PAFA Morris Gallery Presents Emil Lukas
PAFA Morris Gallery Presents Emil Lukas
Thread Paintings, New Sculptural Work Highlight Latest PAFA Exhibition
January 14, 2016 - April 10, 2016
Opening reception: Wednesday, January 13, 6 - 8 p.m.
PHILADELPHIA (January 11, 2016) -- The Pennsylvania Academy of the Fine Arts (PAFA) is pleased to present Emil Lukas, an exhibition of the internationally-recognized process artist's thread paintings, as well as a brand-new sculptural work on public view for the first time.
Emil Lukas, on view January 14 through April 10, is the second exhibition in PAFA's recently re-launched Morris Gallery Program. The program aims to highlight a diverse array of emerging and mid-career artists creating new work, often site-specific, within PAFA's Morris Gallery.
For his exhibition, Lukas will display two facets of his work on visual perception: a selection of his signature thread paintings, and a sculpture that represents an exciting new direction for his work.
"Emil Lukas explores the moment that is suspended between seeing and understanding what is being seen," says Jodi Throckmorton, PAFA's Curator of Contemporary Art. "It's exciting to bring his meditative yet energizing work to PAFA and the Morris Gallery Program."
Lukas creates radiant fields of atmospheric color by crisscrossing intricate layers of polyester thread over a shallow wooden tray. He builds the voids at the center of these pieces through the improvisational selection of compatible and contrasting colors.

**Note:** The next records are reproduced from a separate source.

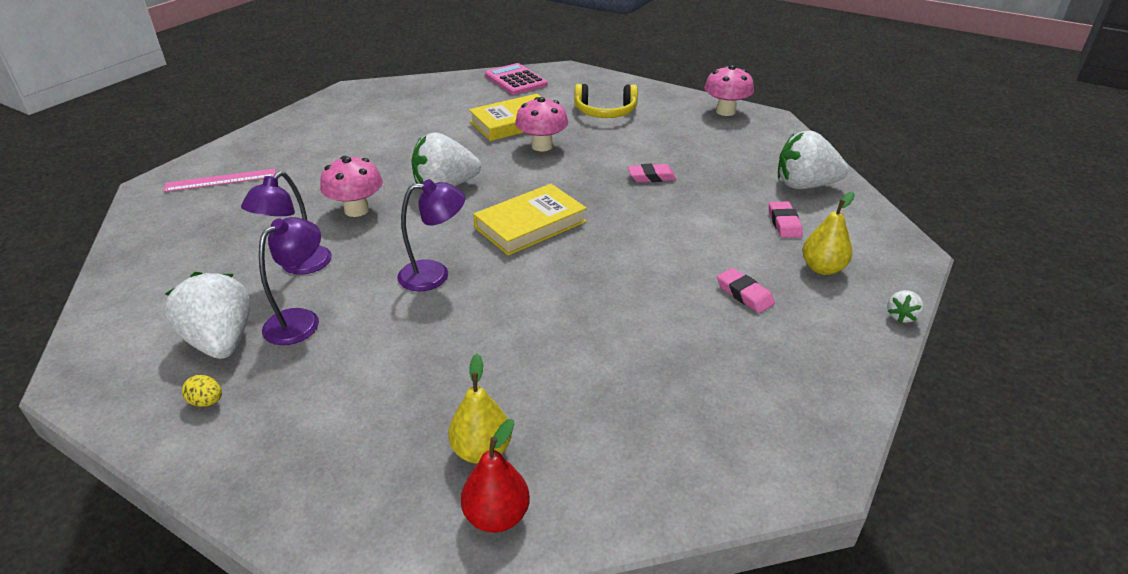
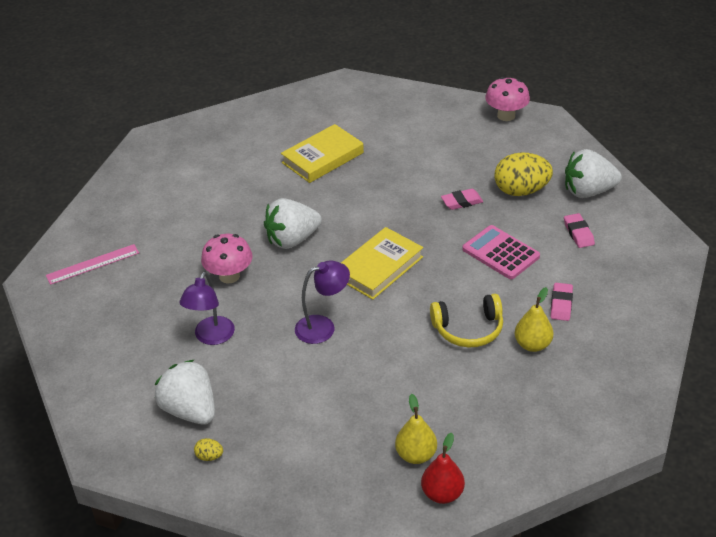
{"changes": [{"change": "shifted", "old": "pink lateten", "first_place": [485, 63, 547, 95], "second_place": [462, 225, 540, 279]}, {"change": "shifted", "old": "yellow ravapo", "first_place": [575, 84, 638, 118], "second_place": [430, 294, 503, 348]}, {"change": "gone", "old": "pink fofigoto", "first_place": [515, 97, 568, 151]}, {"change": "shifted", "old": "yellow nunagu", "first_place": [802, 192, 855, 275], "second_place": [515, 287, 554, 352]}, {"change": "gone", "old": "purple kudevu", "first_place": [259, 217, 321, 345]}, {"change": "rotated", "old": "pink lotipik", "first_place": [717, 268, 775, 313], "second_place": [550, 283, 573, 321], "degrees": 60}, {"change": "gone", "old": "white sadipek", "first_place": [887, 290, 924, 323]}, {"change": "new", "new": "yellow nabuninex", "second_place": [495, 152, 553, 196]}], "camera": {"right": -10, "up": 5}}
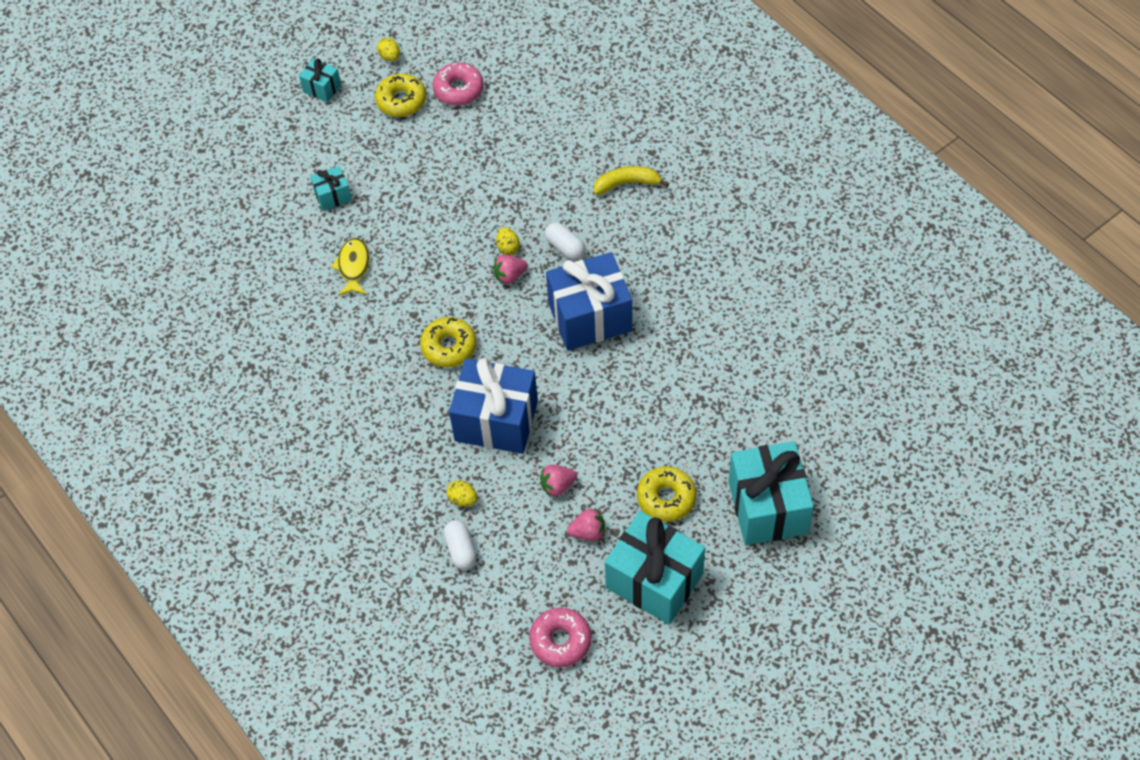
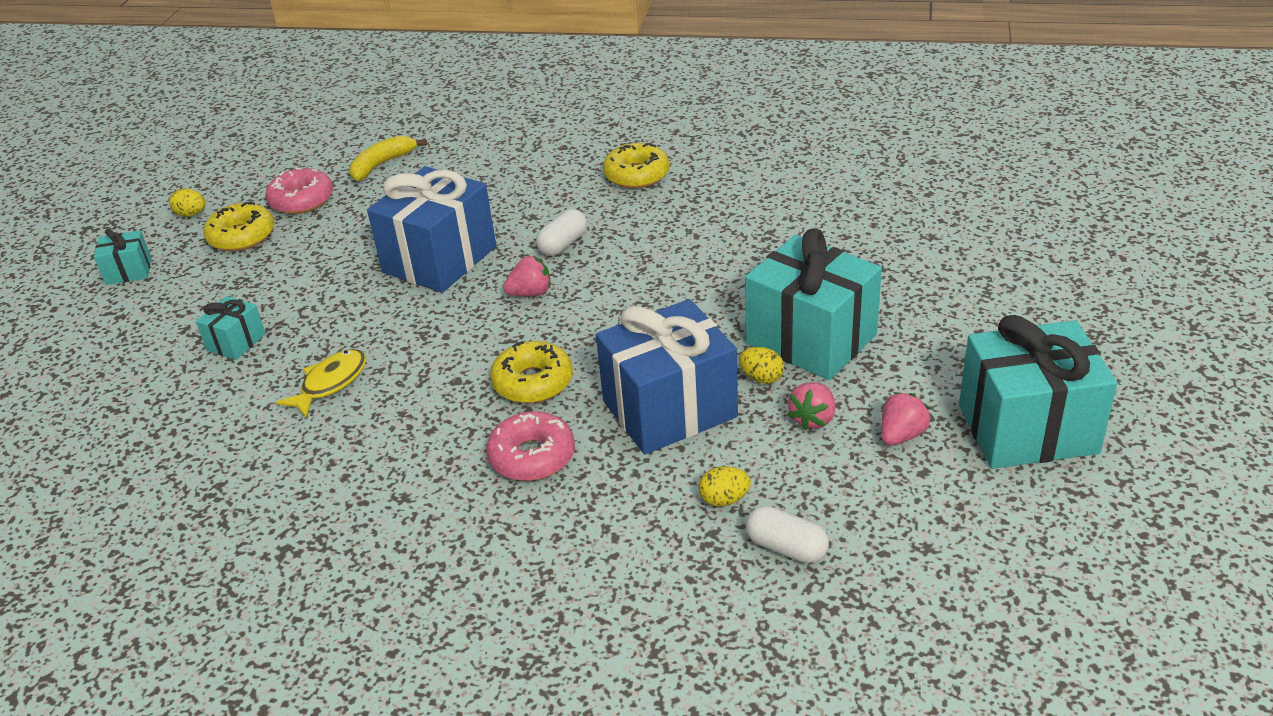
{"changes": [{"change": "shifted", "old": "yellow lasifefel", "first_place": [594, 166, 669, 195], "second_place": [349, 135, 427, 181]}, {"change": "rotated", "old": "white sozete", "first_place": [545, 222, 585, 260], "second_place": [536, 209, 587, 256], "degrees": -60}, {"change": "shifted", "old": "yellow nabuninex", "first_place": [496, 227, 520, 256], "second_place": [739, 347, 784, 384]}, {"change": "rotated", "old": "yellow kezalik", "first_place": [331, 238, 370, 296], "second_place": [276, 349, 367, 418], "degrees": 75}, {"change": "shifted", "old": "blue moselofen", "first_place": [546, 252, 632, 351], "second_place": [367, 166, 496, 293]}, {"change": "rotated", "old": "pink sadipek", "first_place": [493, 255, 528, 285], "second_place": [503, 256, 551, 296], "degrees": -135}, {"change": "shifted", "old": "turquoise moselofen", "first_place": [728, 441, 814, 545], "second_place": [745, 228, 882, 380]}, {"change": "shifted", "old": "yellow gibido", "first_place": [637, 466, 696, 522], "second_place": [603, 143, 670, 189]}, {"change": "shifted", "old": "pink gibido", "first_place": [529, 608, 591, 668], "second_place": [486, 411, 575, 481]}], "camera": {"right": -40, "up": -20}}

It is only upon close examination that the viewer comprehends that Lukas is creating these optical wonders with thread. Similarly, Lukas has created Large Lens: an interactive, human-sized sculpture that disorients and reveals the way the eye comprehends three-dimensional form.
"The work in the show is a balance between opportunity and restraint," Lukas explains. "To create opportunity you have to have rules, you have to have restraints: physical forces, optical forces, conceptual forces."
In particular, the creation of Large Lens has proven itself a revelatory experience for Lukas.
"For the viewer, there's an optical event when you see it," he says. "Working on it alone, to me it was something you look through. But when people came to my studio and were looking at it, it changed the work; it became more of a reflection rather than being a clear lens."
Born in Pittsburgh, Pennsylvania, in 1964, Lukas has widely shown his work nationally and internationally including solo exhibitions at the Aldrich Contemporary Art Museum, Weatherspoon Museum, The Mattress Factory, and the Hunterdon Museum.
Lukas' work is in collections of the Baltimore Museum of Art, Crystal Bridges Museum of American Art, Museum of Contemporary Art in San Diego, San Francisco Museum of Modern Art, and others.
PAFA's revitalized Morris Gallery exhibition series was inaugurated in 2015 with Mia Rosenthal: Paper Lens, and following Lukas will be exhibitions by Alyson Shotz and Fernando Orellana.
The Morris Gallery Program, established in 1978 to showcase the work of living Philadelphia-area artists, expanded during its more than 30-year run to exhibit work by many of the most influential artists of the time, inside and outside of the region. Robert Ryman, Vik Muniz, Nan Goldin, Laylah Ali, and Virgil Marti are among those who have exhibited work in the Morris Gallery.